Arjuna memang tidak mencintai Anggun. Hatinya telah mati bersama Marsya, mantan tunangannya yang telah tiada. Tapi ketika ia mulai mengenal Anggun dan menangani semua masalahnya di sekolah Arjuna mengerti. Bagaimana penderitaan gadis tersebut menjalani kehidupan dalam keluarga yang broken home. Jadi Arjuna putuskan akan menuruti semua permintaan neneknya.

"Bohong! Pak Arjuna pasti bohong! Hubungan kita hanya sebatas guru dan siswi Pak!" Peringat Anggun dengan netranya yang telah mengabur. Buliran bening yang telah menggantung di pelupuk mata ia biarkan berderai sesuka hati demi meluapkan emosi yang dirasakannya saat ini.

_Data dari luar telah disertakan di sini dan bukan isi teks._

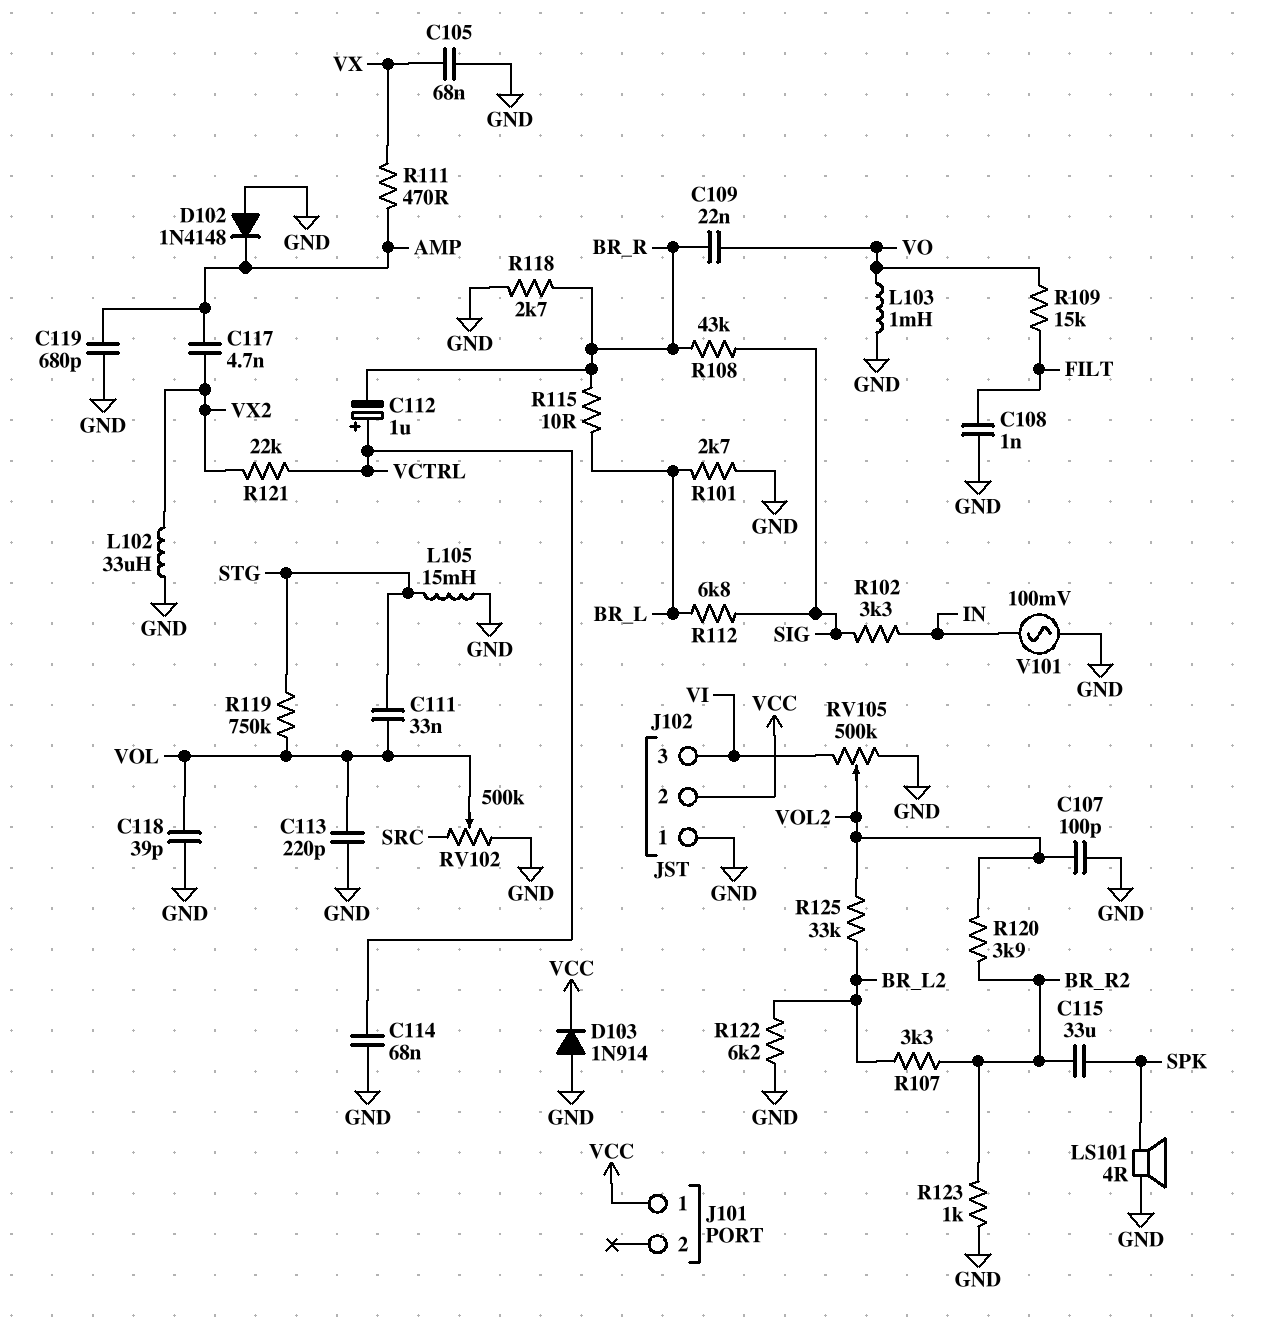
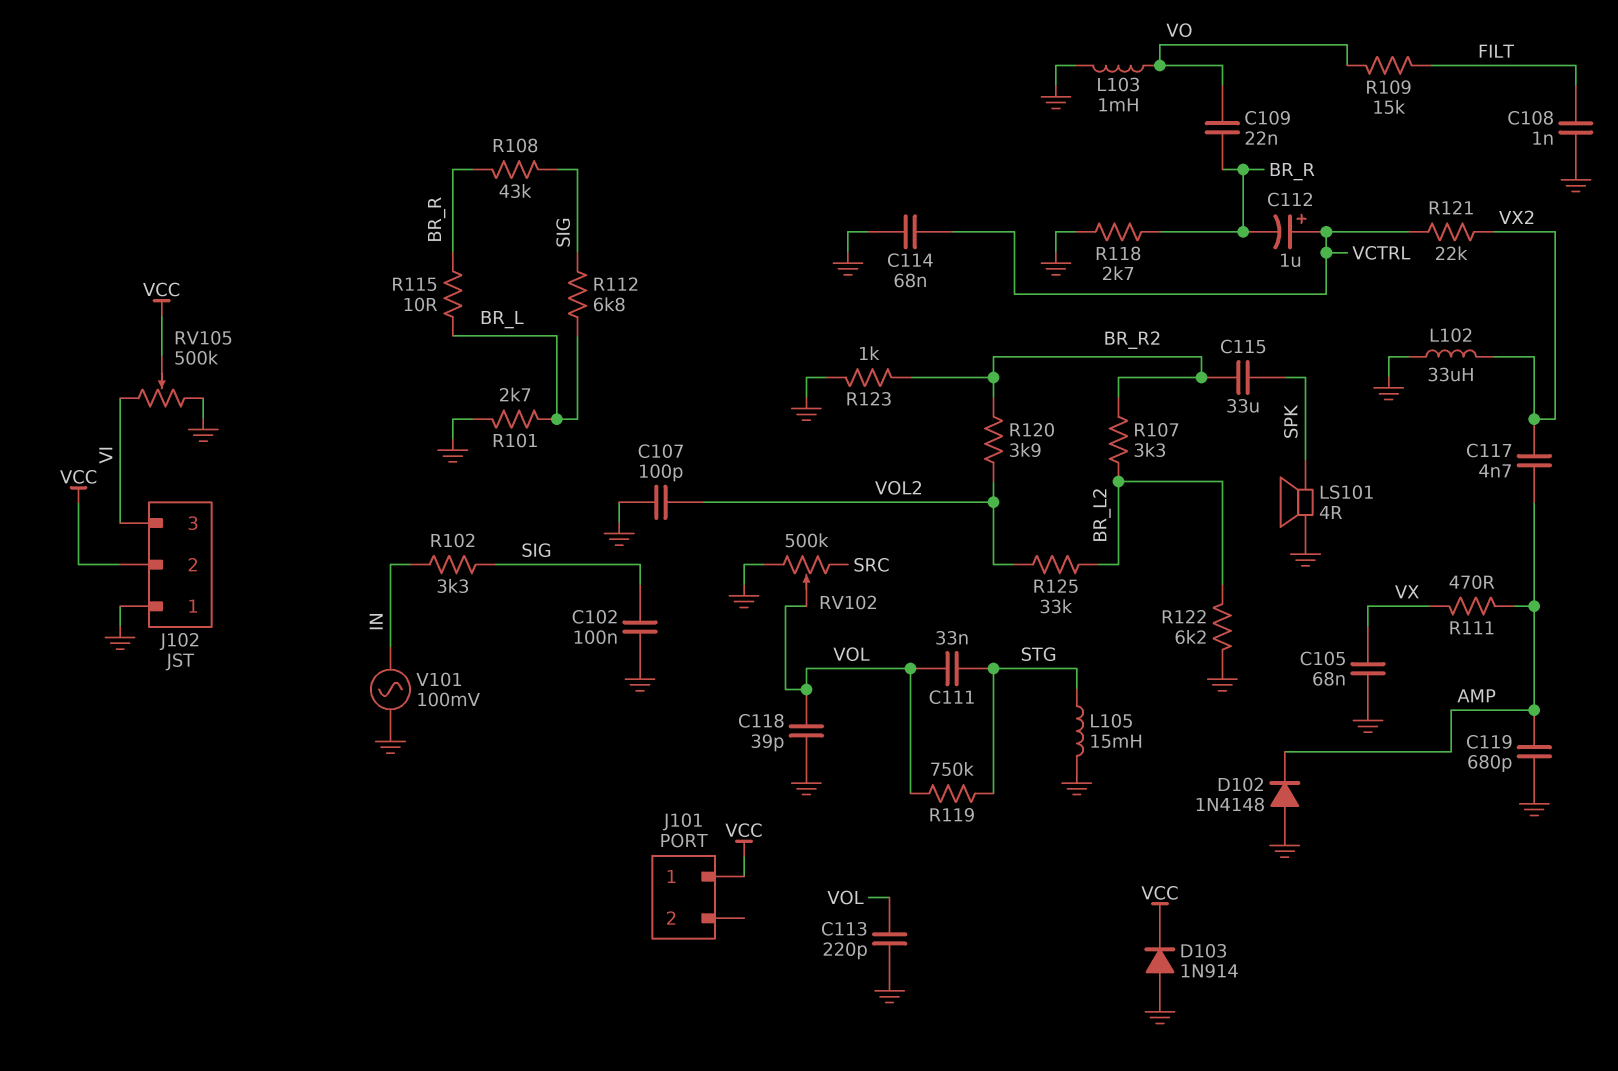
C102: none -> 100nF (GND, SIG)
RV105: 500k (GND, VI, wiper VOL2) -> 500k (GND, VI, wiper VCC)

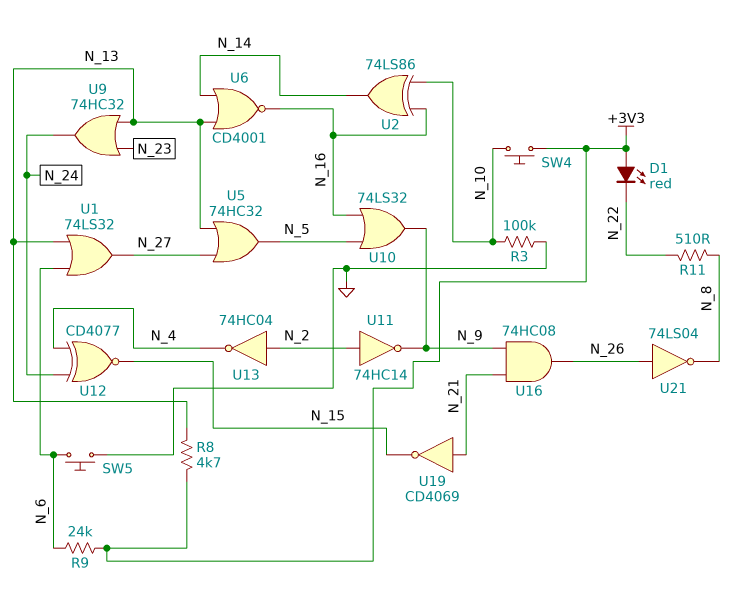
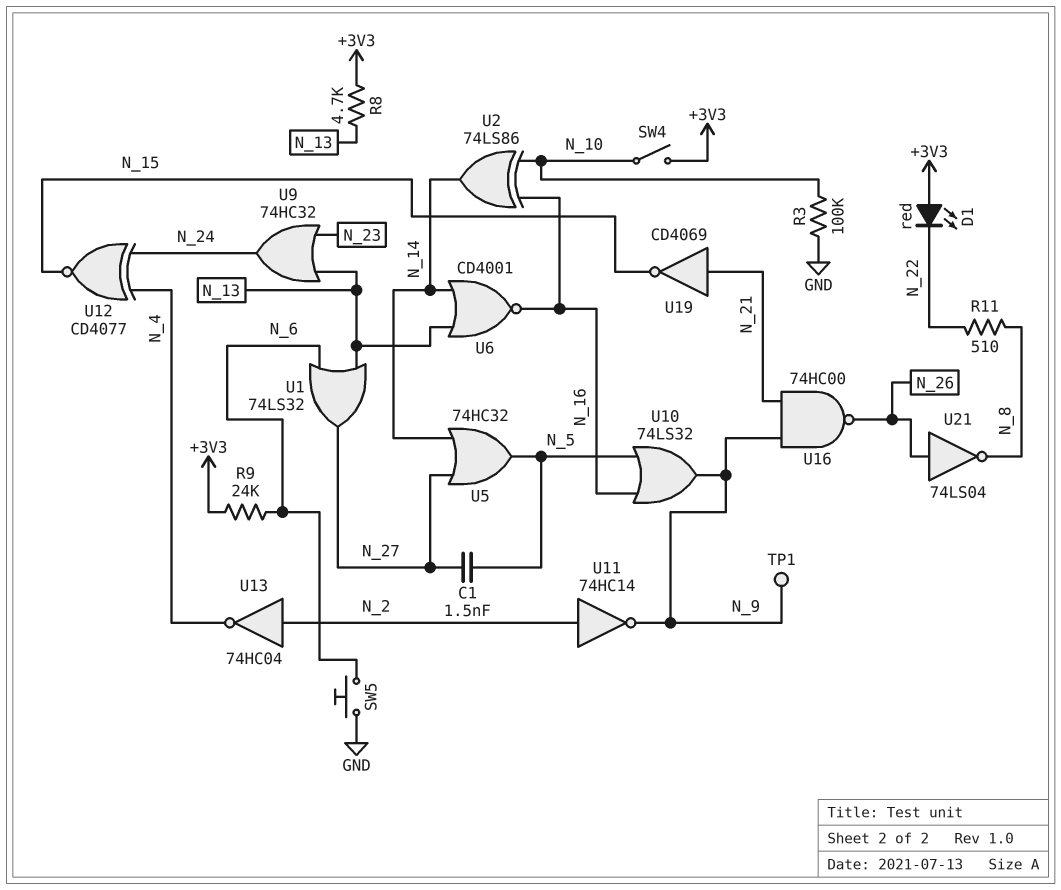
C1: none -> 1.5nF (N_5, N_27)
SW4: button (+3V3, N_10) -> switch (+3V3, N_10)
TP1: none -> test point (N_9)
U5: OR 74HC32 (in N_13, in N_27, out N_5) -> OR 74HC32 (in N_14, in N_27, out N_5)
U16: AND 74HC08 (in N_9, in N_21, out N_26) -> NAND 74HC00 (in N_9, in N_21, out N_26)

Arjuna menghela napas panjang. Menahan sejenak di dada sebelum menghembuskan dengan kasar. Lalu di raihnya jemari Anggun. Ia bawa ke dalam genggaman tangannya.

"Iya saya tahu itu. Tapi saya tidak pernah berniat mempermainkan sebuah pernikahan. Semua ini saya terima semata-mata demi Nenek. Beliau adalah satu-satunya orang tua yang saya miliki saat ini. Jadi saya tidak ingin mengecewakan beliau," jujur Arjuna apa adanya. "Saya percaya kamu juga akan melakukan hal yang sama," sambung Arjuna memberi pengertian agar hati Anggun segera luluh.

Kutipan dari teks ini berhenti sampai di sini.